Beware of higher premature withdrawal rates
However, keep in mind that these deposits also carry a penalty of 0.25% to 1.0% for early withdrawal and no interest is paid if the deposits are withdrawn before one year.
Experts further recommend potential investors to calculate the returns of NRE deposits after taking into account the conversion loss and the change in the exchange rate.
This is why depositors are advised to also choose a solid regular commercial bank to park their funds, while adding that they should be aware that deposit insurance only covers accounts up to Rs 500,000 ( 22,954 Dh), which comes to around $6,300 or £5,300, which is not much.
Illustration on how to account for conversion loss and exchange rate variation
Let’s say that the exchange rate of Indian rupee to US dollar is currently 80. One NRI converts $10,000 (36,700 Dh) into Indian rupee at the above mentioned rate of Rs80, which is equivalent to Rs800,000.
If the NRE deposit you plan to invest in earns an interest rate of 5%, this amount increases to Rs 840,000 (Dhs 38,564). Further, consider also the devaluation of the rupee to 82 after one year. At the depreciated rate, Rs840,000 is now equal to $10,244, instead of $10,500 at the conversion rate of Rs80.
In other words, the NRI investor earns a return of 2.44% in dollars. This is beneficial to the depositor if, during the period the NRE deposit was made, the interest rate on a 1-year US dollar deposit rate is greater than 2.44%.
How has investing in FDs worked so far?
So far, most Indian banks have only offered fixed-rate FDs, and most advisers have recommended “laddering” to their clients to take advantage of high interest rates and liquidity. But what does this “staggering” mean?
For example, an investor with Rs. one year. The remaining amount of Rs200,000 (Dh9,183) would be kept in a longer term of two or three years FD.
“While smaller amounts of FD would be useful for sudden cash needs, larger deposits would be useful for obtaining higher interest rates. Usually when interest rates rise, banks raise rates immediately However, the same is not true for time deposits as banks are slow to offer higher rates,” said India-based banking analyst Shanu Thomas.
Key points to remember
The central bank’s recent move is aimed at attracting US dollars into the country to stem the current steep devaluation of the Indian rupee.

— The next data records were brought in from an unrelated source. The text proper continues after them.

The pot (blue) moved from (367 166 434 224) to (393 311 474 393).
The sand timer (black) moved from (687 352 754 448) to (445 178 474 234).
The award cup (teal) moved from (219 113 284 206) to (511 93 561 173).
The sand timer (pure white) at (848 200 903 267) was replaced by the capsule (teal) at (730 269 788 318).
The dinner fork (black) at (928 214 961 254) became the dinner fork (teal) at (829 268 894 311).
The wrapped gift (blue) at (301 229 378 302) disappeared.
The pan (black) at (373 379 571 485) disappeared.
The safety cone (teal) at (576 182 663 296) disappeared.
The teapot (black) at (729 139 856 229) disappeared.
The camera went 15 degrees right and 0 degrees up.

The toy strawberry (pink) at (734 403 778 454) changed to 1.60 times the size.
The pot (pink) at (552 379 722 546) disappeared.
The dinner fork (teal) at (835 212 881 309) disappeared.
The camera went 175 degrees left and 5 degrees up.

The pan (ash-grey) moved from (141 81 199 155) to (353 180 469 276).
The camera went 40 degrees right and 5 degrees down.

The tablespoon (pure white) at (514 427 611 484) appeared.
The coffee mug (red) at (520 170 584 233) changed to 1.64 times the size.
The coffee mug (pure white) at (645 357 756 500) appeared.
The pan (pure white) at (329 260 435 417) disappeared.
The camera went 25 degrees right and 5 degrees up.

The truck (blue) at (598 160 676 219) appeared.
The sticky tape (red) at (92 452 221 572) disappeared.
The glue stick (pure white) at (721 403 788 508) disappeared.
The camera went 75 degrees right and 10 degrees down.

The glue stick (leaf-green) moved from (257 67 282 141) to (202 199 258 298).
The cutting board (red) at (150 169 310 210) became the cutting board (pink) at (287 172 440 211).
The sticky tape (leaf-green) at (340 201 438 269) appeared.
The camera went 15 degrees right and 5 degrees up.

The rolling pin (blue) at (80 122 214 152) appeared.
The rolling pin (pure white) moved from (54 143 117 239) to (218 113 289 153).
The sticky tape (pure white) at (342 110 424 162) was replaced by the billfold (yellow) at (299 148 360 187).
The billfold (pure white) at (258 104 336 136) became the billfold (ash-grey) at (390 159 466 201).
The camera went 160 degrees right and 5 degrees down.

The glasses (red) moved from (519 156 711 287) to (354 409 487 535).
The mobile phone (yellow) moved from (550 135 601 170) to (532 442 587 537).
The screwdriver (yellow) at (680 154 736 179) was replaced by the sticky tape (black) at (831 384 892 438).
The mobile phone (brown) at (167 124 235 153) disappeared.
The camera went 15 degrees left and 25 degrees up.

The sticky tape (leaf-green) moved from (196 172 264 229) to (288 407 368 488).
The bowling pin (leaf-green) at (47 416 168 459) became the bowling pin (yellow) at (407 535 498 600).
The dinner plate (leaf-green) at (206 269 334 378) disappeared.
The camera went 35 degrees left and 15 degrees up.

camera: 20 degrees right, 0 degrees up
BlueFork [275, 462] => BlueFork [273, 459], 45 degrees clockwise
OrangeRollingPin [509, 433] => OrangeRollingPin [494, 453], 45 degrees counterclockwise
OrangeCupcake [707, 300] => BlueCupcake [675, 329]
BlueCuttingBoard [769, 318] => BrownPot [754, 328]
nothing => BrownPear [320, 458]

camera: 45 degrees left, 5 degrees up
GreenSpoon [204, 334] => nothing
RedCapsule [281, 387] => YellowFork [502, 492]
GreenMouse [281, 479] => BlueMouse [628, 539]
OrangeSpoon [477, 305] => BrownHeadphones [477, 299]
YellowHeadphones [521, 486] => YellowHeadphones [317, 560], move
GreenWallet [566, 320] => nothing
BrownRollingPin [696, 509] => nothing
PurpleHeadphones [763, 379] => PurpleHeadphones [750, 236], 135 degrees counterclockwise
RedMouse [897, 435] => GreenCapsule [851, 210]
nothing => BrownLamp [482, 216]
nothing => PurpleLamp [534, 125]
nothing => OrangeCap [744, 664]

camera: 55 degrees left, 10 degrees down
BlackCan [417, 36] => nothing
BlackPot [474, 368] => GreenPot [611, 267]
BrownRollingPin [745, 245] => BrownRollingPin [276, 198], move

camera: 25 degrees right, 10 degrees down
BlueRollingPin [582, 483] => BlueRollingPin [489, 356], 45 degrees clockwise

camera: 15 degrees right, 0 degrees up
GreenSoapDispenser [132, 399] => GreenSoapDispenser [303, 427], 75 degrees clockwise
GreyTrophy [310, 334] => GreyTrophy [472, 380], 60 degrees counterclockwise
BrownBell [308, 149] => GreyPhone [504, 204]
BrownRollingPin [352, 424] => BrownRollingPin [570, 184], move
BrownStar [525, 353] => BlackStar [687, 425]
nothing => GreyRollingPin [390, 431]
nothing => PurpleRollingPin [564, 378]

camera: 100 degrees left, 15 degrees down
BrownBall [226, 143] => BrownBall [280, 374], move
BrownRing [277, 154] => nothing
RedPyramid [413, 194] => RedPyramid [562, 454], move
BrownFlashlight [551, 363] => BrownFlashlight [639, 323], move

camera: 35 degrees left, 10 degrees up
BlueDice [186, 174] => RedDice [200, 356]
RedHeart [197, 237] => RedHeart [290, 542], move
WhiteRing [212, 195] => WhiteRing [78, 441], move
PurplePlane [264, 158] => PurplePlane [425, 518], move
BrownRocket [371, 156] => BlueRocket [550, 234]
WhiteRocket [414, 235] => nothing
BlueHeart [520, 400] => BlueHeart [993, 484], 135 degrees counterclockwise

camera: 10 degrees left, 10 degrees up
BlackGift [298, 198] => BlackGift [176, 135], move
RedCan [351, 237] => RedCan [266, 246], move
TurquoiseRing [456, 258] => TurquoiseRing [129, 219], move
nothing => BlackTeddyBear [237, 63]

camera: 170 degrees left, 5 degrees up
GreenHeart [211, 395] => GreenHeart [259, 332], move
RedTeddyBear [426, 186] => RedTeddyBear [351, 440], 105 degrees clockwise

Keep in mind that the RBI only removed these guidelines until October 31. NRI investors should therefore take advantage of this policy until then, experts strictly advise.
“For debt investors looking to build capital over a pre-determined period of time, fixed deposits (FDs) have always been a good option,” Thomas said.
“The above decision by the central bank should not only limit the current devaluation of the Indian currency, but also see foreign customers deposit more in the coming months, given that there has been a rise in recent weeks. “
Premature withdrawals from fixed deposits can occur in an emergency, so it is essential to be aware of the bank’s penalty charges
Although in addition to fixed rates of return, bank FDs have flexible terms ranging from 7 days to 10 years, potential investors are cautioned against the bank imposing a penalty rate on early liquidity which is deducted from the interest payment.
“Premature withdrawals from fixed deposits can happen in an emergency, so it is essential to be aware of the bank’s penalty charges and the specific period for which they apply in order to avoid paying them” , said Thomas.
In other words, penalty rates arise if an investor withdraws the term deposit account before it has reached maturity, but in the case of tax-saving FDs, one cannot perform premature withdrawals because it is the deposits that are subject to a blocking period.
These rates and fees vary from bank to bank, so be careful when approaching banks to find the best FD rates.